Another cause of poor sperm quality is the fragmentation of the DNA of spermatozoa (Agarwal et al., 2016), which is usually tracked back to a defective meiosis during the first steps of spermatogenesis. Retinoic acid is the active form of retinol, and it is essential during spermatogenesis to produce mature spermatozoa from undifferentiated germ cells due to its role as a meiosis inducer (Gewiss et al., 2021; Hogarth & Griswold, 2010, 2013). When comparing the retinol/retinoic acid presence in both groups of the present study we found that, quite surprisingly, the high sperm count group showed the lowest levels of retinoic acid. This counterintuitive finding shall be considered in a spatial context. Even if higher levels of retinoic acid must be present in the seminiferous tubes to promote sperm cell development, it does not mean that the same retinol-to-retinoic acid ratio should be preserved in the seminal plasma. Indeed, the presence and use of the active form by developing sperms could turn the balance towards retinol when it comes to the amount of each molecule being able to make their way from the seminiferous tubes to the final composition of seminal liquid.

Homovanillinic acid is a degradation metabolite from dopamine. It has been found that intracellular accumulation of dopamine in sperm cells reduces their mobility, maybe through the production of oxidative species (Ramírez-Reveco et al., 2017), and homovanillinic acid itself has been previously found to be less concentrated in patients showing fertility issues (Chen et al., 2015).

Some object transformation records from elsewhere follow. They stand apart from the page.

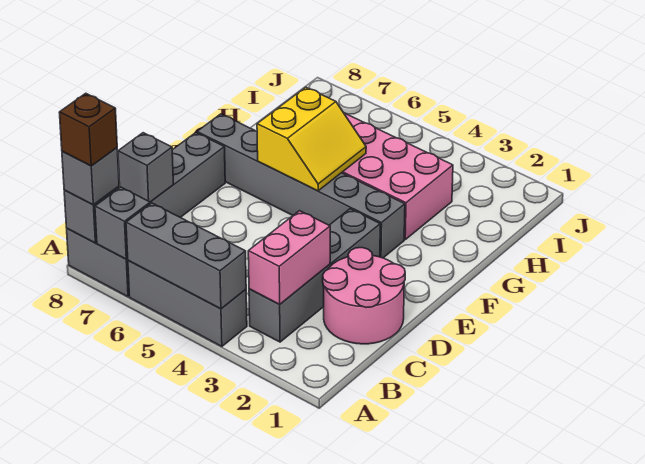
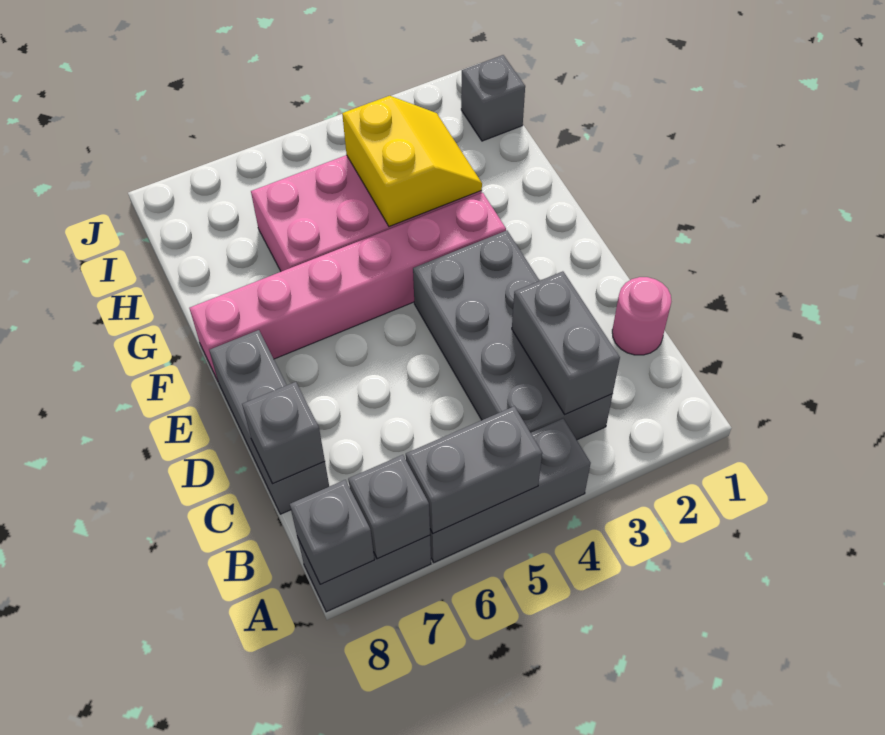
grey brick A4:A6 level 2 -> grey brick A5:A6 level 2
grey brick A8 level 3 -> grey brick I1 level 1
brown brick A8 level 4 -> none
grey brick B3:E3 level 1 -> grey brick B3:E4 level 1
pink brick B3:C3 level 2 -> grey brick B3:C3 level 2
pink round brick C1:D2 level 1 -> pink round brick C1 level 1
grey brick F3:F8 level 1 -> pink brick F3:F8 level 1
yellow slope F5:G6 level 2 top 6 -> yellow slope G3:H4 level 2 top 4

Earlier literature has shown that increased itaconate production in oxidative phosphorylation regulates the transition from glycolysis to pentose phosphate pathway transition to maintain redox homeostasis, playing a role in improving a high mobility rate in these cells (Zhu et al., 2020). Although changes observed in the present study mainly relate to sperm count, they point towards the contribution of these metabolites in spermatogenesis and sperm energy production.

4 Conclusions

In the present study, a subset of 210 seminal fluid samples from a nation-wide study on semen quality has been characterized by using an untargeted metabolomics approach. The detection of steroids and other low-to-mid-polarity compounds allowed the identification of metabolic differences between men having low and high total sperm counts. Other parameters such as the sperm morphology did not show clear relationship with the metabolomic profile. An uninformative variable removal strategy based on iterative Monte Carlo subsampling allowed to boil down the initial panel of annotated metabolites to the most relevant 87 ones. Some of the highlighted molecules are known to play a role in sexual development, inflammatory signaling, and sperm cell maturation and preservation, thus showing the potential of untargeted metabolomics to get a deeper insight into the mechanisms underlying cell count decrease and, in general, male fertility impairment. Opening metabolomics analyses to other groups of compounds such as polar metabolites will improve their capacity to provide an insight into this condition.